Ein Vertrauensverlust in den US-Dollar und die Aussicht auf mehr US-Zinssenkungen kann nur gut sein für den Goldpreis der entsprechend mit rund 3.500 US Dollar Mitte April ein neues Allzeithoch erreichte. Danach gab er gegen Monatsende dann wieder leicht nach erstens Dank vorläufiger Hoffnung auf Entspannung im Handelskrieg, zweitens weil die Unabhängigkeit der FED (vorerst?) doch nicht angetastet werden dürfte. In Euro umgerechnet bleibt damit von der Goldpreis Stärke im April insgesamt wenig übrig.
Industriemetalle und Energie kamen dagegen aufgrund der Konjunkturängste ordentlich unter die Räder Öl umso mehr, als die OPEC die Förderung kräftig ausweitet.

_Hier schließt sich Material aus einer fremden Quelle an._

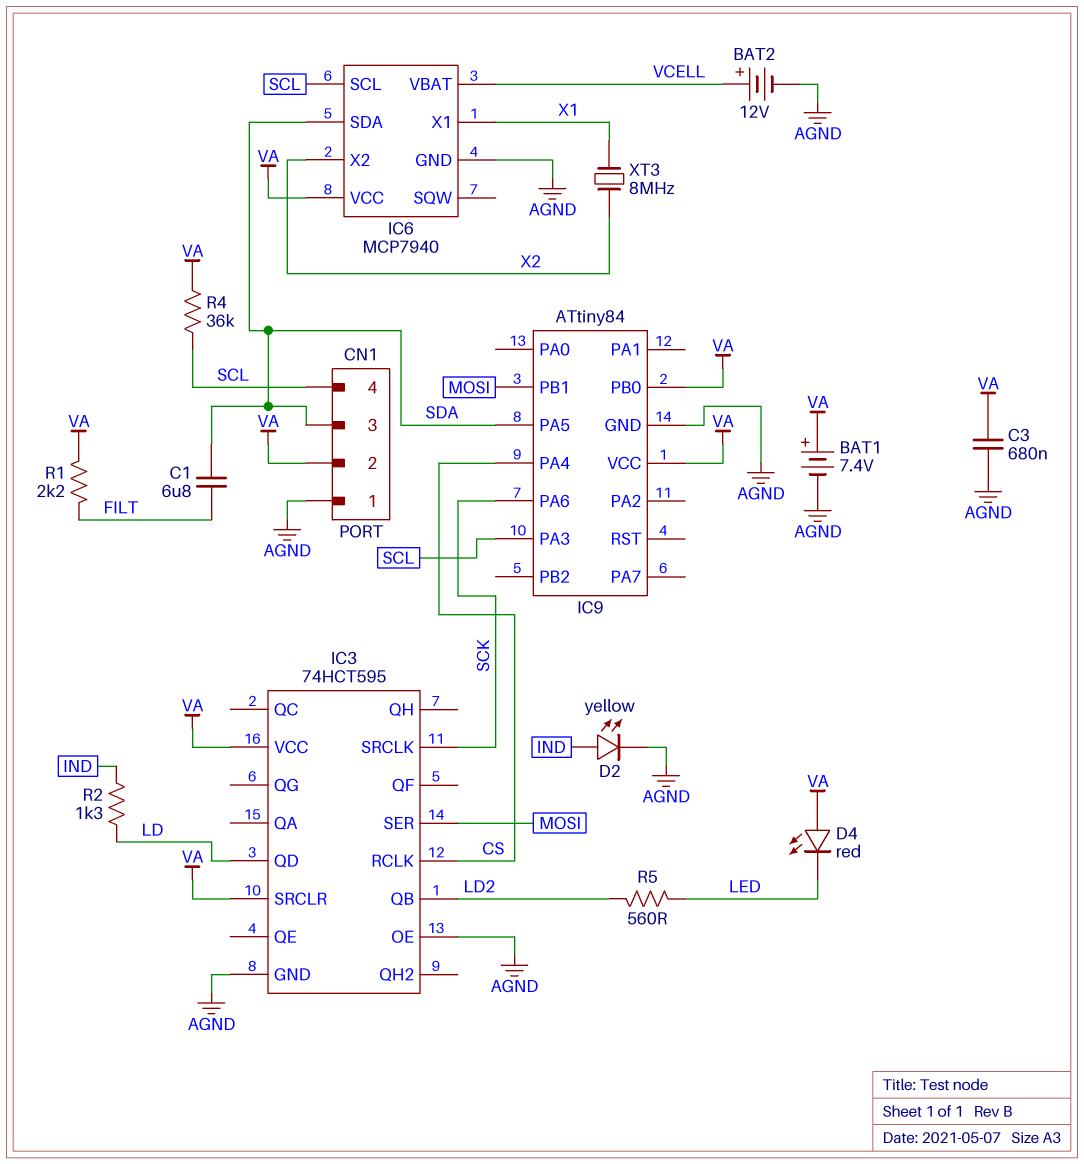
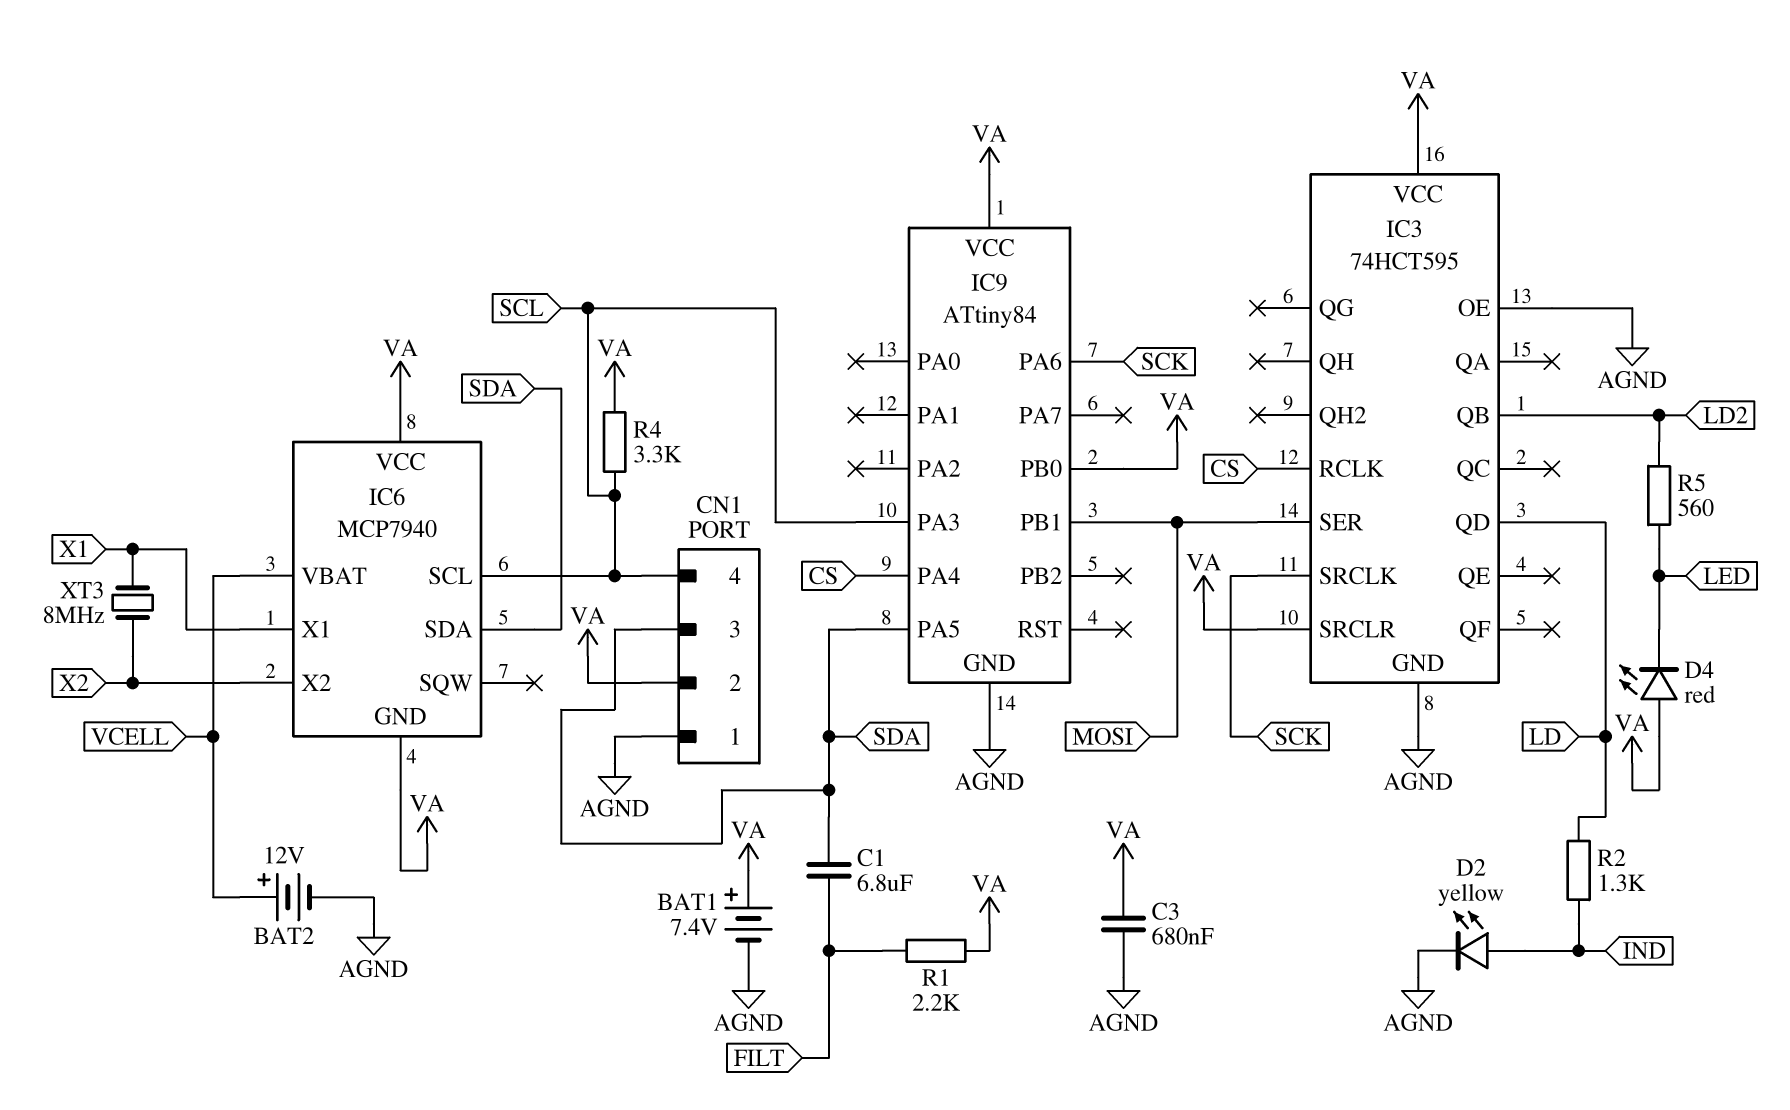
IC6 pin GND: AGND -> VA
R4: 36k (SCL, VA) -> 3.3k (SCL, VA)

Ausblick – Globale Wirtschaft
Konjunktur auf Messers Schneide
Während die jüngsten „harten“ Wirtschaftsdaten nach wie vor noch sehr gut waren, hat sich der Konjunkturausblick mit der Eskalation des
Handelskonflikts Anfang April drastisch verändert: Szenario 1: Kommen die US-Zollanhebungen letztendlich in voller Höhe wie angekündigt (derzeit sind sie ja für viele Länder vorübergehend stark reduziert), würde das 1.) über höhere Preise (= geringere Kaufkraft) den US-Konsum schwächen, 2.) über geringere Exporte in die USA auch den Rest der Welt langsamer wachsen lassen, und 3.) durch die Unsicherheit über die weitere Entwicklung Unternehmensinvestitionen global dämpfen. Für die USA würde das 2025 eine Rezession recht wahrscheinlich machen, für die Eurozone zumindest eine Halbierung des Wachstums. Das sollte natürlich auch Trump (früher oder später) klar werden. Will er bei den Wahlen im Herbst 2026 nicht die republikanische Mehrheit im Kongress verlieren, kann er sich das eigentlich nicht leisten. Entsprechend hoffen derzeit viele auf Szenario 2: Die US Regierung wird sich mit den meisten relevanten Wirtschaftsräumen rasch auf Handelsabkommen mit deutlich reduzierten Zöllen einigen (z. B. EU 10 %?), was den konjunkturellen Schaden massiv reduzieren würde. Knackpunkte dürften hier China sein (das eine recht harte Verhandlungslinie fährt), und wie schnell das ganze geht: Mit jedem
Monat, in dem Unsicherheit und hohe Zölle andauern, werden sich die Wirtschaftsdaten zuerst noch deutlich verschlechtern!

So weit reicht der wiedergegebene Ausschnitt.